Words To Bring Back: “Daresay”

– Definition: v., archaic used to indicate that one believes something is probable.

– Used in a sentence: I daresay we need to get out the vote this November, or all will be lost.

– Why: You could always and instead use the more commonplace “suppose,” I suppose, but why be common? Flex those archaisms and focus your listeners’ attention!

4 comments for “Words To Bring Back: “Daresay”

  1. Kathryn Hildebrandt
    2022.05.02 at 2107

    These days, if people use “daresay,” they usually are expressing an unpopular or controversial opinion.

    “I daresay, the falling piano and subsequent fatality was due to your neglect.”

    • 2022.05.02 at 2121

      Good point. I’ve even done that myself, as though it were two words (“dare” and “say”), though I don’t recall specifics. (I know that I said it, but not what..) An old-growing brain is a laff riot, innit?

      • Kathryn Hildebrandt
        2022.05.05 at 2040

        Old-growing brains, and the language will die with us, I fear.

        So, “daresay” does not mean that one dares to say?

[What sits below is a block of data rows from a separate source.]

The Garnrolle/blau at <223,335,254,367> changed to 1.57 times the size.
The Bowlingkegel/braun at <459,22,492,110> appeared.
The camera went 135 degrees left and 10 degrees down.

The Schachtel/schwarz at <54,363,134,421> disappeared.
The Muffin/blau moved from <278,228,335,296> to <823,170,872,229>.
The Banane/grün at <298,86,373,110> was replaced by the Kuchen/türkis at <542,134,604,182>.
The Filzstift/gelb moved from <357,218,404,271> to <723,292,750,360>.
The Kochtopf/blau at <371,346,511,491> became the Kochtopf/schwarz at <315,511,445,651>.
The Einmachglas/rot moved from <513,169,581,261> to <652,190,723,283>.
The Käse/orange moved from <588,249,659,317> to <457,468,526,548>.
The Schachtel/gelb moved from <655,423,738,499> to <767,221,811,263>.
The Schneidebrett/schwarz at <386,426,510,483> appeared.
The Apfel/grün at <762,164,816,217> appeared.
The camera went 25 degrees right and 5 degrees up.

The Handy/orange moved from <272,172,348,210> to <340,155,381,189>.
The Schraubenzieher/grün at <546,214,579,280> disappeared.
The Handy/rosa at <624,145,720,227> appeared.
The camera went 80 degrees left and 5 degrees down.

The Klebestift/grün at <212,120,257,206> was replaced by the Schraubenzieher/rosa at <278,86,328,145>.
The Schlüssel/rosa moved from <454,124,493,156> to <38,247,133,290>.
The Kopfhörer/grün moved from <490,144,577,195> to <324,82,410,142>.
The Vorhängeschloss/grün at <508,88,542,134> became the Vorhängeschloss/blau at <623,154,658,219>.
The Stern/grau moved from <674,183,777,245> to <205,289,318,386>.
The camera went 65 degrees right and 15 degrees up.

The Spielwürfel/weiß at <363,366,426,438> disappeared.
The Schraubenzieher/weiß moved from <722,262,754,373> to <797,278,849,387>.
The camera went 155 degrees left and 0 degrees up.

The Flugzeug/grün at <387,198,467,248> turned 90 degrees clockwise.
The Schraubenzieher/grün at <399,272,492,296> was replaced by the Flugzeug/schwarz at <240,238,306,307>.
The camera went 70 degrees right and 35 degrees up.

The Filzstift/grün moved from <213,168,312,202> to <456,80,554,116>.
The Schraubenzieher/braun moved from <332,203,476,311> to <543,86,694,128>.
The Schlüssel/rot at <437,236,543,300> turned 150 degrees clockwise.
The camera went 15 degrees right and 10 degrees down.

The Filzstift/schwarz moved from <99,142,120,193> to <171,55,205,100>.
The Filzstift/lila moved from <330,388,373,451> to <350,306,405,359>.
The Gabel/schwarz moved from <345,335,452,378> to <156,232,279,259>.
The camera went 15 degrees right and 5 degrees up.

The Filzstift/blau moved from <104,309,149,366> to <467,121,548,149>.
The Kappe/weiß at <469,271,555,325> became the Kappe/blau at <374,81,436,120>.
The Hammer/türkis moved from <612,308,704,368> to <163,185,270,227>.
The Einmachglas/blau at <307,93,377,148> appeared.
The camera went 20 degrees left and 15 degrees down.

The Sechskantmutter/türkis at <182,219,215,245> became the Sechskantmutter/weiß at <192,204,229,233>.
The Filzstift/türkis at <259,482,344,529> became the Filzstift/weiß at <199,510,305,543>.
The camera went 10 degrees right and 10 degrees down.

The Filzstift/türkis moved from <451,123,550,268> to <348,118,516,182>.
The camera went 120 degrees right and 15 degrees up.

        • 2022.05.05 at 2119

          That’s my fear too, along with the loss of a lot of what we in our early adulthood took for granted — a livable planet, say, or a functioning democracy. 🙁 I guess it could also mean “dare to say;” after all, as Humpty Dumpty said in Through the Looking-Glass, “When I use a word, it means just what I choose it to mean—neither more nor less.”